Pink wrote the first edition in 1918, a second edition followed in 1921 and a third edition in 1929. I. C. Herendon published a fourth edition (an edition that appears to have been published without any agreement of input by Pink) in 1949 and subsequent printings were allocated new edition status but without a fresh “Foreward” i.e. the 1953 edition was dated 1953. There were substantial differences between the first and second editions and smaller changes were made to the third edition. I do not believe that subsequent editions were altered by Pink.

“The Sovereignty of God was republished in 1961 by The Banner of Truth and it is this very strange edition that has been the subject of much debate and argument ever since. Strangely this edition states that the book was first published in 1928 and the publishers preface stated that “it was unanimously agreed that the contemporary value of the book could be increased by certain minor revisions and abridgements”.

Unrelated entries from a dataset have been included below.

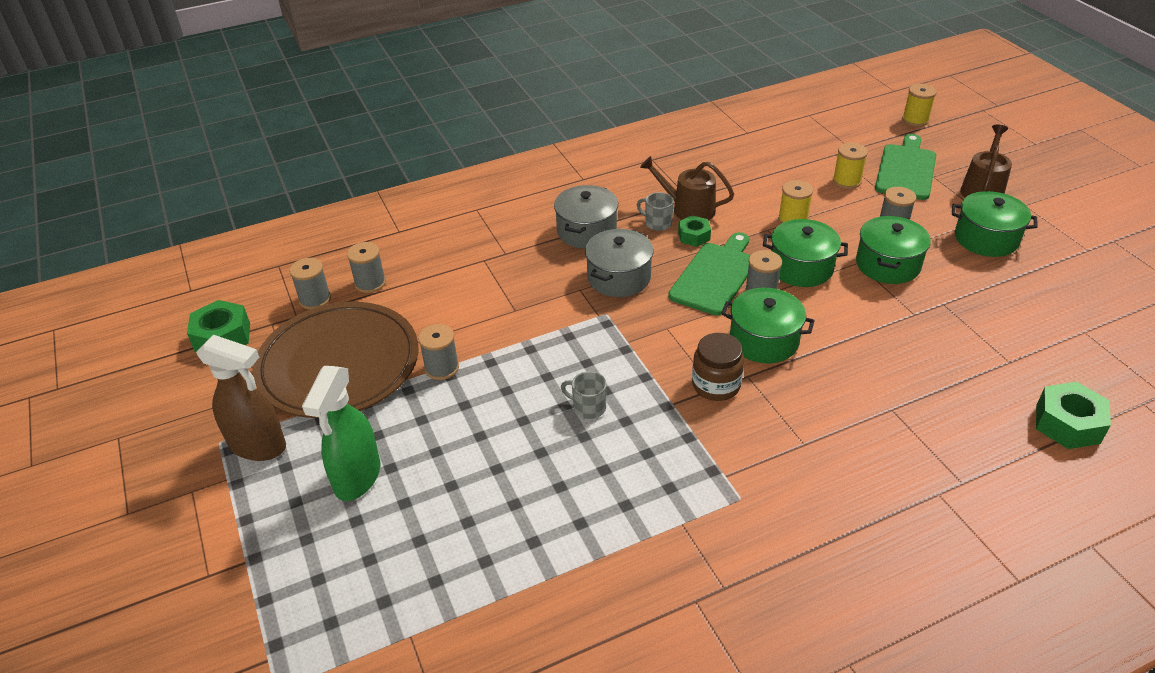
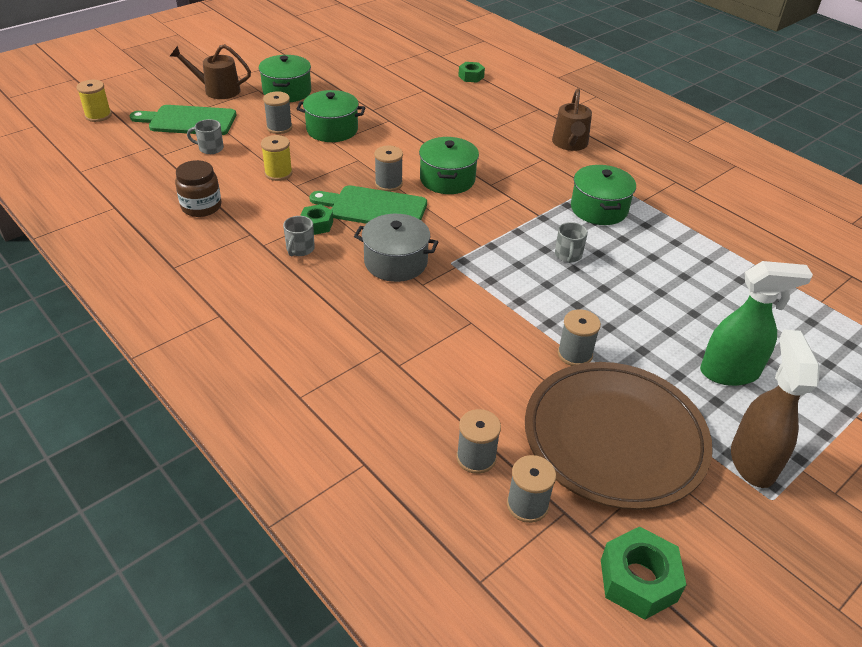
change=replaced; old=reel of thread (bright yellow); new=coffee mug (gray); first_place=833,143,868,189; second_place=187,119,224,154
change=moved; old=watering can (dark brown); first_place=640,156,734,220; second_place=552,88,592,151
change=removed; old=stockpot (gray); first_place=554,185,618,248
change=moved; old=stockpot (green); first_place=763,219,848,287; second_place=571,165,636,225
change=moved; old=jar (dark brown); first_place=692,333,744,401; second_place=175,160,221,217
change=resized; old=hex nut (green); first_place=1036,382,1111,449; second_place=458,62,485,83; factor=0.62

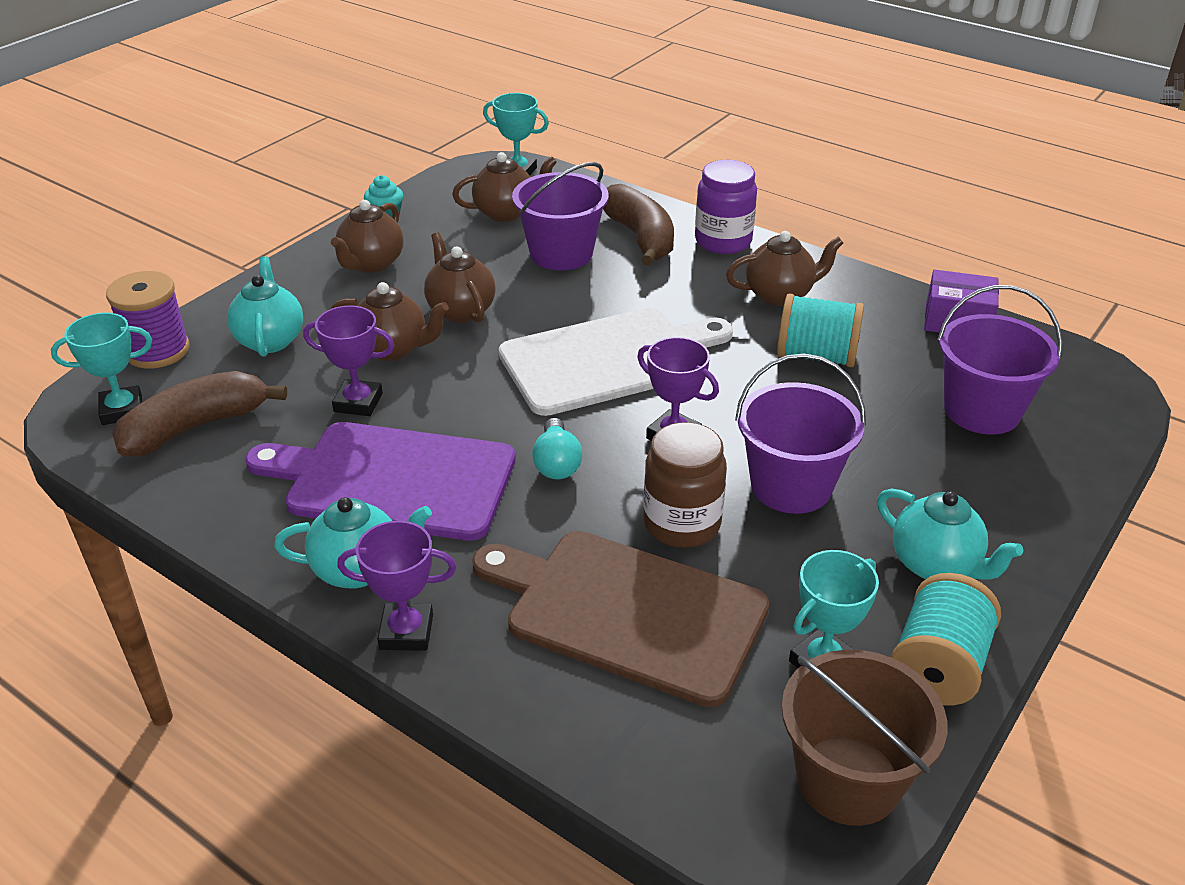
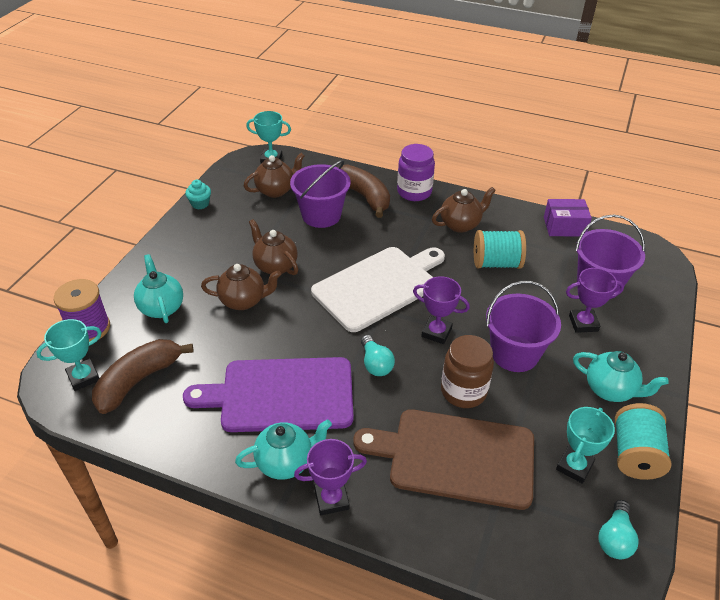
change=removed; old=teapot (dark brown); first_place=331,200,403,273
change=moved; old=prize cup (violet); first_place=303,305,394,416; second_place=566,268,624,333
change=replaced; old=bucket (dark brown); new=bulb (teal); first_place=782,650,947,826; second_place=598,500,639,559

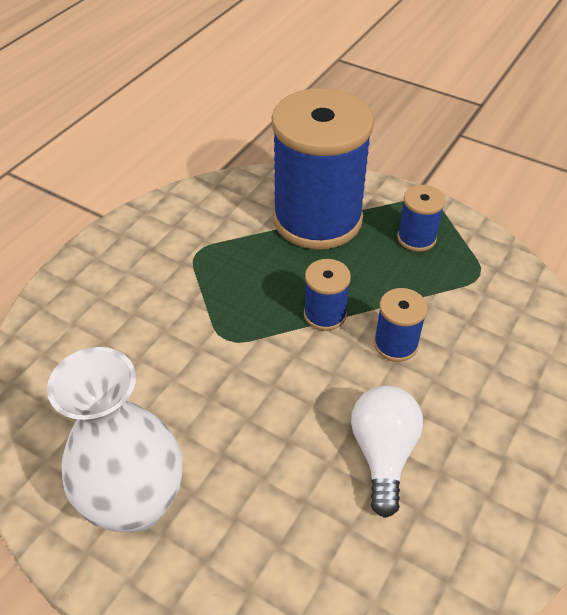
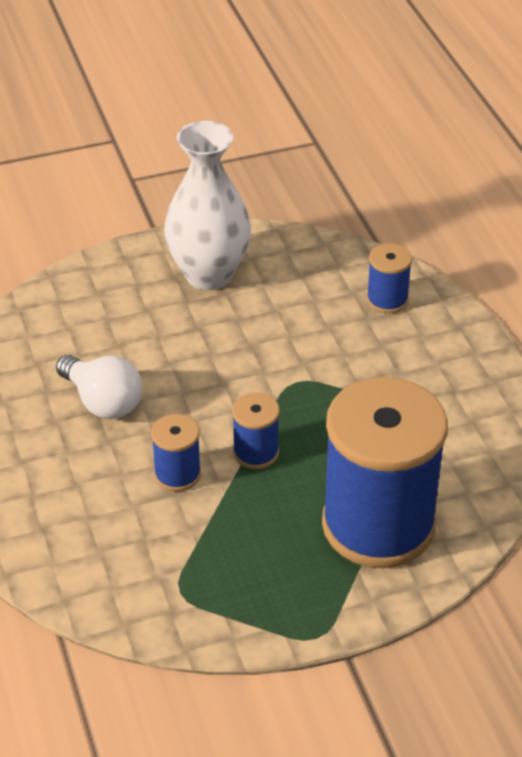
change=moved; old=reel of thread (royal blue); first_place=397,185,445,252; second_place=367,243,412,314

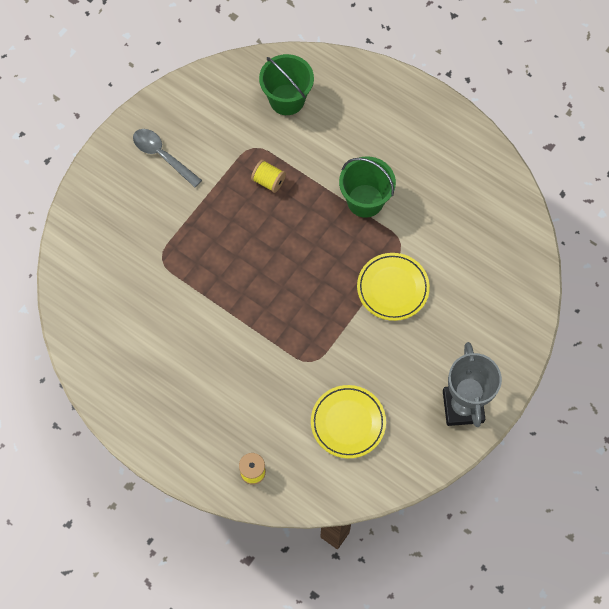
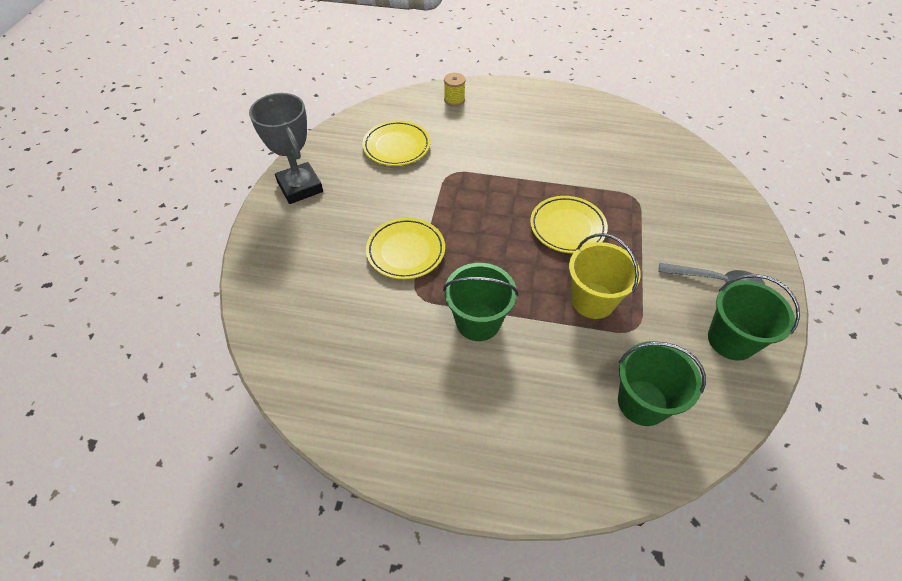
change=replaced; old=reel of thread (bright yellow); new=bucket (bright yellow); first_place=251,160,286,193; second_place=569,233,641,319
change=added; new=flat dish (bright yellow); second_place=530,196,608,253
change=added; new=bucket (green); second_place=708,274,800,361

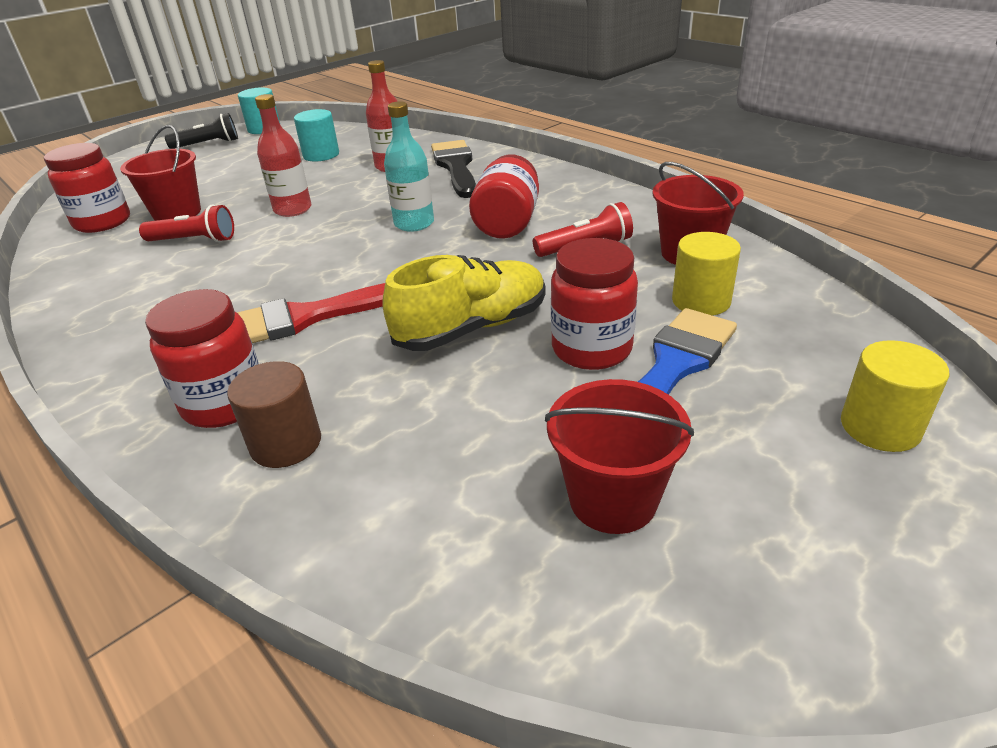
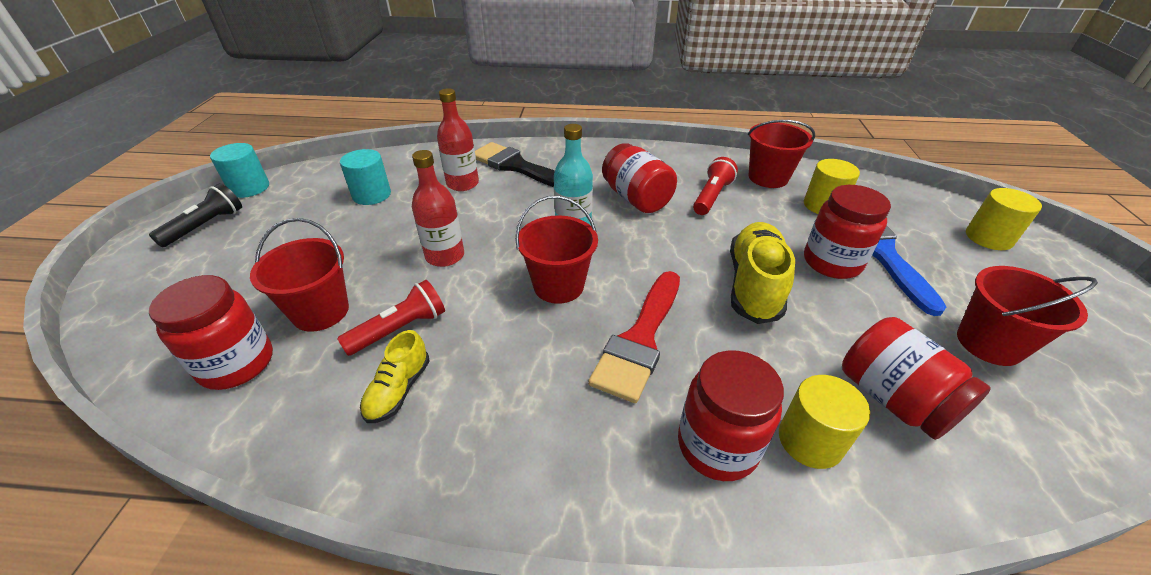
change=recoloured; old=cylinder shape (dark brown); new=cylinder shape (bright yellow); first_place=227,361,321,468; second_place=779,375,870,469
change=added; new=bucket (scarlet); second_place=515,195,598,304
change=added; new=jar (scarlet); second_place=842,317,991,440
change=added; new=sneaker (bright yellow); second_place=360,330,430,423

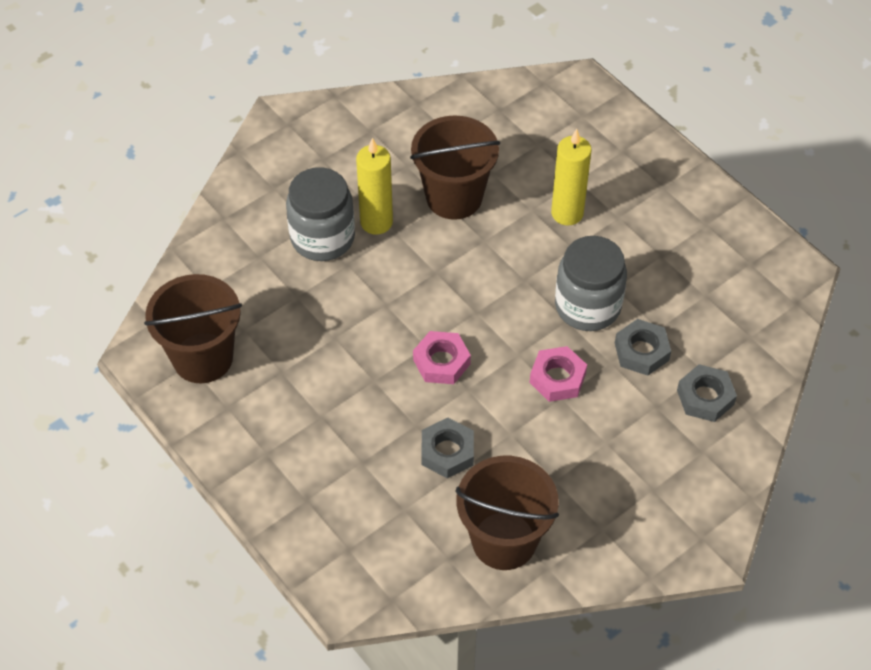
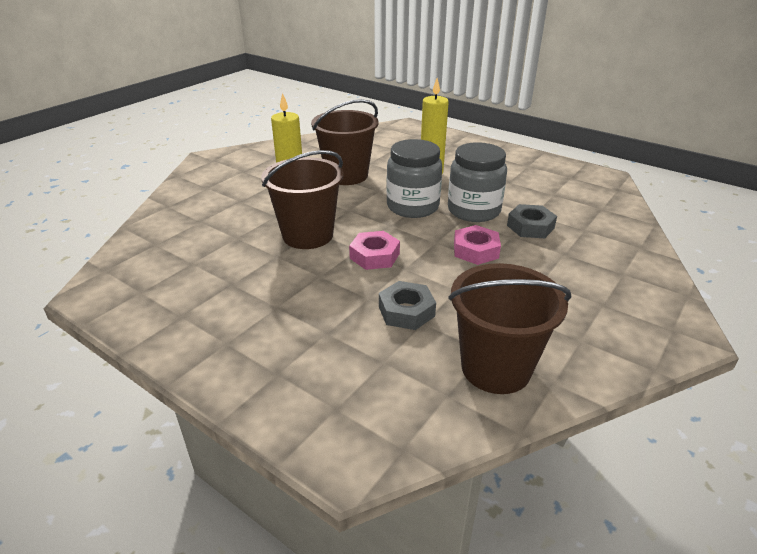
change=moved; old=jar (gray); first_place=286,167,355,261; second_place=386,139,442,218
change=moved; old=bucket (dark brown); first_place=144,274,242,383; second_place=261,150,344,249
change=removed; old=hex nut (gray); first_place=677,364,737,422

What was not acknowledged was that these “minor revisions and abridgements” amounted to removing a third of the book and altering what was left to completely alter its theological perspective in a way that even Iain Murray (of Banner of Truth) accepts was not a view that Pink ever held. It is not just a question of omitting offending chapters, those chapters that are included are censored of any suggestion that God’s love is not universal with whole paragraphs being omitted. The chapters on reprobation were omitted as Murray argues (without any real evidence, and indeed in the face of evidence to the contrary) that Pink changed his convictions in respect of reprobation.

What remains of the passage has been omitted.